Hitler, la Grande Guerre et la brutalisation
La thèse centrale du livre n’est pas une simple remise en cause de la thèse selon laquelle Hitler aurait été un bon soldat pendant la Grande Guerre. Elle va bien au-delà. Selon Thomas Weber, le conflit n’aurait pas joué le rôle central, dans la formation politique d’Hitler, comme toute la propagande nazie, depuis Mein Kampf, mais aussi une grande partie de l’historiographie, ne cessent de l’affirmer.
Le livre est donc “révisionniste”, au sens le plus noble du terme. Construit à partir de recherches minutieuses dans des fonds d’archives très divers, il analyse, à travers l’histoire du régiment d’Hitler, le régiment List, et des hommes qui le composent, le parcours d’Hitler mais aussi celui de la société bavaroise, dans son vécu de la guerre et les convulsions politiques de l’après-guerre.
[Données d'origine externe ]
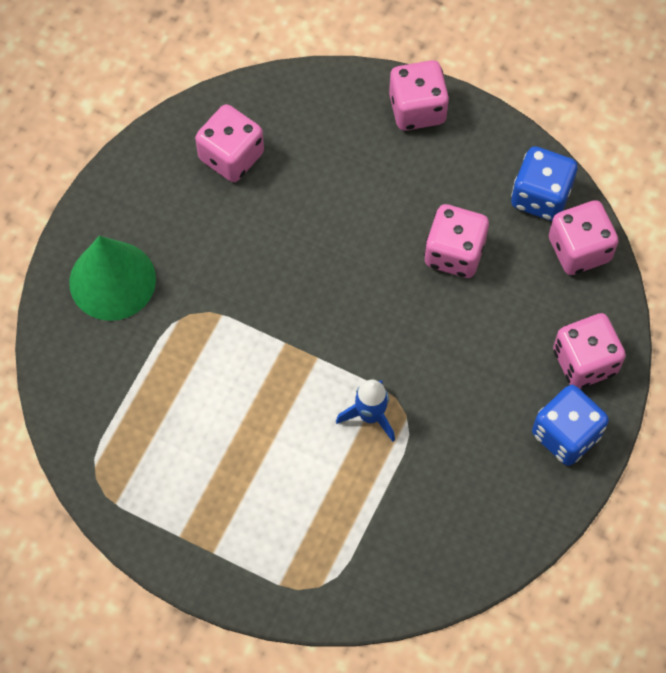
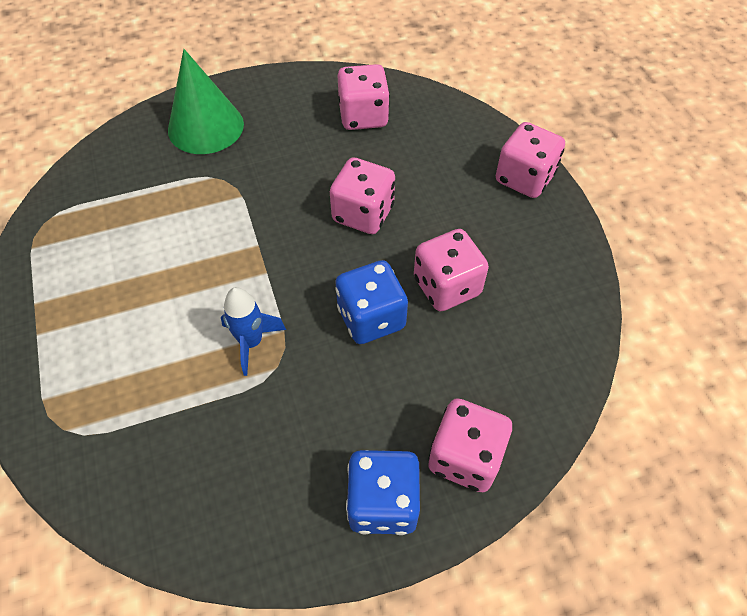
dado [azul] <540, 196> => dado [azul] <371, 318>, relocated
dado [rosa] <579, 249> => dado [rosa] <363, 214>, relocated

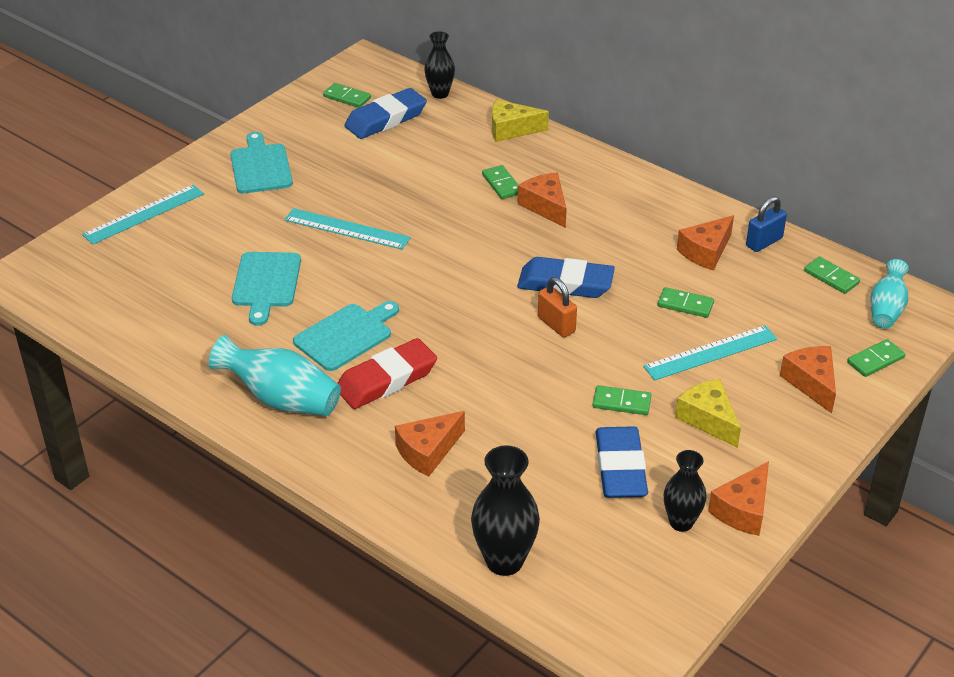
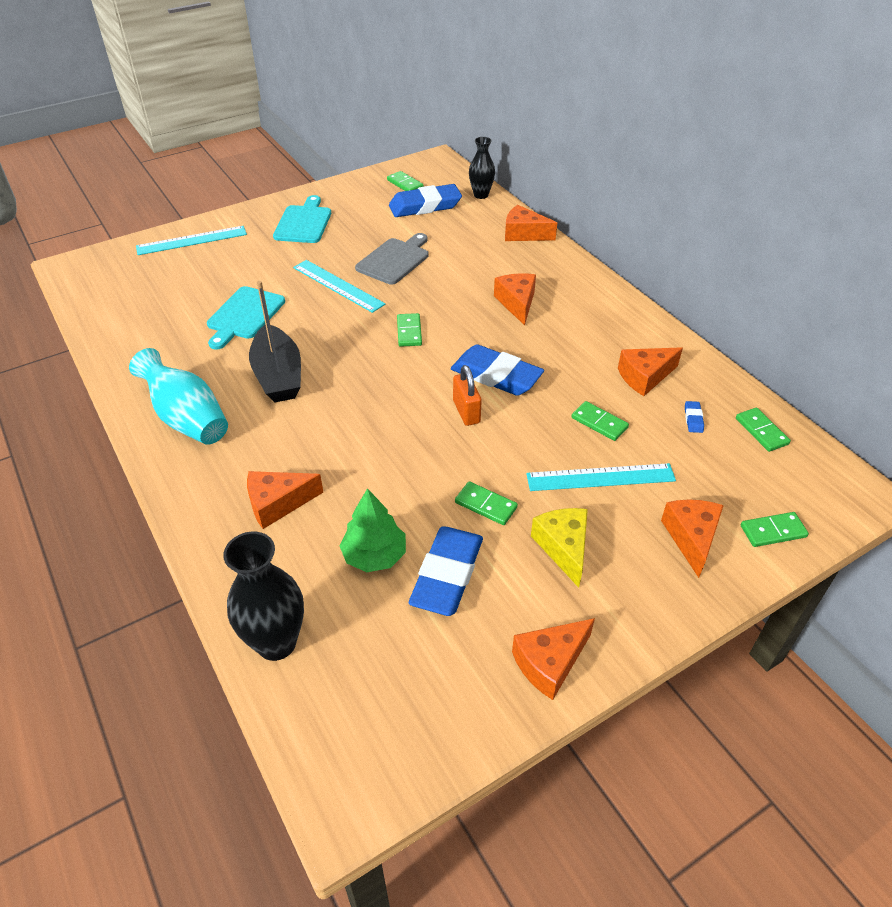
queso [amarillo] <511, 130> => queso [naranja] <524, 234>
ficha de dominó [verde] <502, 184> => ficha de dominó [verde] <409, 332>, relocated
candado [azul] <764, 242> => nothing
florero [turquesa] <886, 309> => nothing
tabla de cortar [turquesa] <346, 335> => barco [negro] <278, 375>
goma de borrar [rojo] <386, 379> => nothing
florero [negro] <681, 522> => nothing
nothing => tabla de cortar [gris] <394, 260>
nothing => goma de borrar [azul] <693, 419>
nothing => árbol [verde] <374, 555>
L’ouvrage suit trois routes, celle d’Hitler, celle des hommes de son régiment, et celle de la Bavière, voire de l’Allemagne. Pour chacun des trois thèmes d’étude, Thomas Weber met en pièces les thèses acceptées jusque-là. Chez Hitler, il n’y a pas traces de références politiques pendant le conflit, si ce n’est la haine des Anglais, des Habsbourg et l’aspiration à un monde nouveau, aux contours les plus vagues ; pas de traces de ferveur religieuse, à la différence de ses frères d’armes. Son action guerrière s’est limitée à son rôle d’estafette qui le préserve de la vie en première ligne et lui permet de côtoyer les officiers de l’Etat-Major. C’est cette situation, et seulement celle-ci, qui lui aurait permis d’obtenir, grâce à l’appui d’un officier juif, sa décoration de la croix de fer de première classe. L’Etat-Major devient sa famille de substitution. Aucun héroïsme de guerre chez ce simple soldat dont l’aveuglement, en 1918, ne serait que psychosomatique.
La fin de la guerre entraîne la disparition de son univers. Le début de sa carrière politique se caractérise alors par une grande incohérence idéologique et par un opportunisme qui aurait pu l’entraîner vers une voie totalement différente de celle choisie (ultranationalisme contre-révolutionnaire.)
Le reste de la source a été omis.